Despite their advantages, pre-NAS techniques have notable limitations:

  • Predictor Fidelity and Generalizability: Surrogate models (ensemble, neural, or Gaussian process-based) may suffer when the search space contains high-order non-linearities or when architecture encoding fails to capture crucial design nuances.
  • Assumptions of Smoothness and Locality: Differential encoding as in Delta-NAS may falter if architectural changes precipitate abrupt (non-smooth) performance drops.
  • Transferability and Robustness: The benefit from priors or source-task training plateaus as more target data accumulate (XferNAS (Wistuba, 2019)), and robustness to search space shift remains an open question.
  • Encoding Design: The effectiveness of ensemble and predictor frameworks hinges on appropriate, information-rich feature encodings and kernel choices (GP-NAS-ensemble (Chen et al., 2023)).
  • Scaling and Complexity: While predictors offer computational savings, integrating them into evolutionary or gradient-based pipelines (as in PredNAS (Yuan et al., 2022)) requires careful management of projection operations, updating rules, and constraint satisfaction.

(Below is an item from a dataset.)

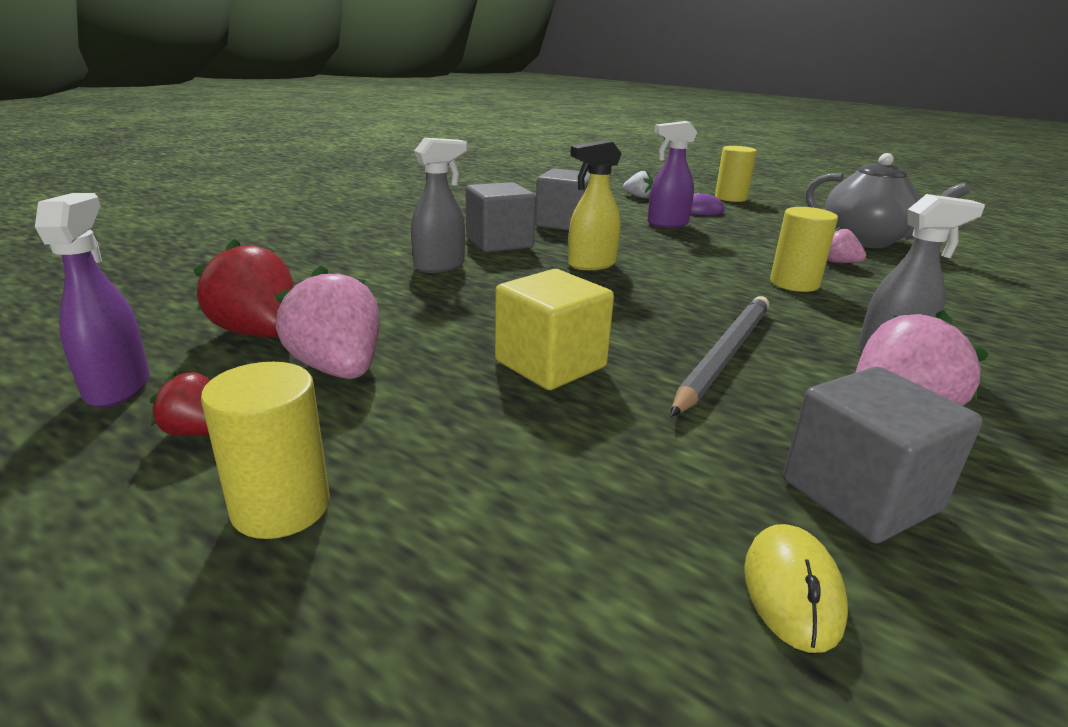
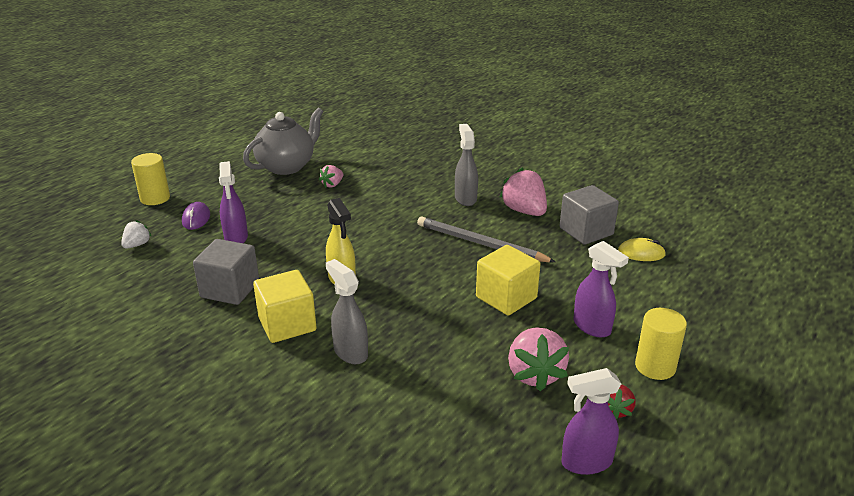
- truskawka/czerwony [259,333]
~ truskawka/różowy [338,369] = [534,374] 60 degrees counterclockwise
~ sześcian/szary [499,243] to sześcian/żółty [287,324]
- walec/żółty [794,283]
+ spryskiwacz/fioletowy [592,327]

Future directions highlighted in the literature include hybrid predictive approaches combining absolute and differential encodings, extension to broader and more dynamic search spaces, more sophisticated or domain-specific zero-cost selectors, and deeper integration of meta-learning for multi-task and few-shot workflows.

6. Conclusion

Pre-NAS is now a central paradigm in neural architecture search, connecting prior-based reasoning, surrogate modeling, transfer learning, differential analysis, and predictive filtering. Methods such as PRE-NAS (Peng et al., 2022), Delta-NAS (Sridhar et al., 21 Nov 2024), PredNAS (Yuan et al., 2022), and PreNAS (Wang et al., 2023) collectively demonstrate that intelligently leveraging prior information, prediction, or search space filtering can cut computational cost by orders of magnitude. This has catalyzed advances in automated model design for resource-constrained devices, efficient benchmarking, transfer learning, and real-world deployment—including in security-sensitive and multi-task scenarios. Future developments are likely to focus on further increasing robustness, generality, and scalability across increasingly diverse architecture and deployment settings.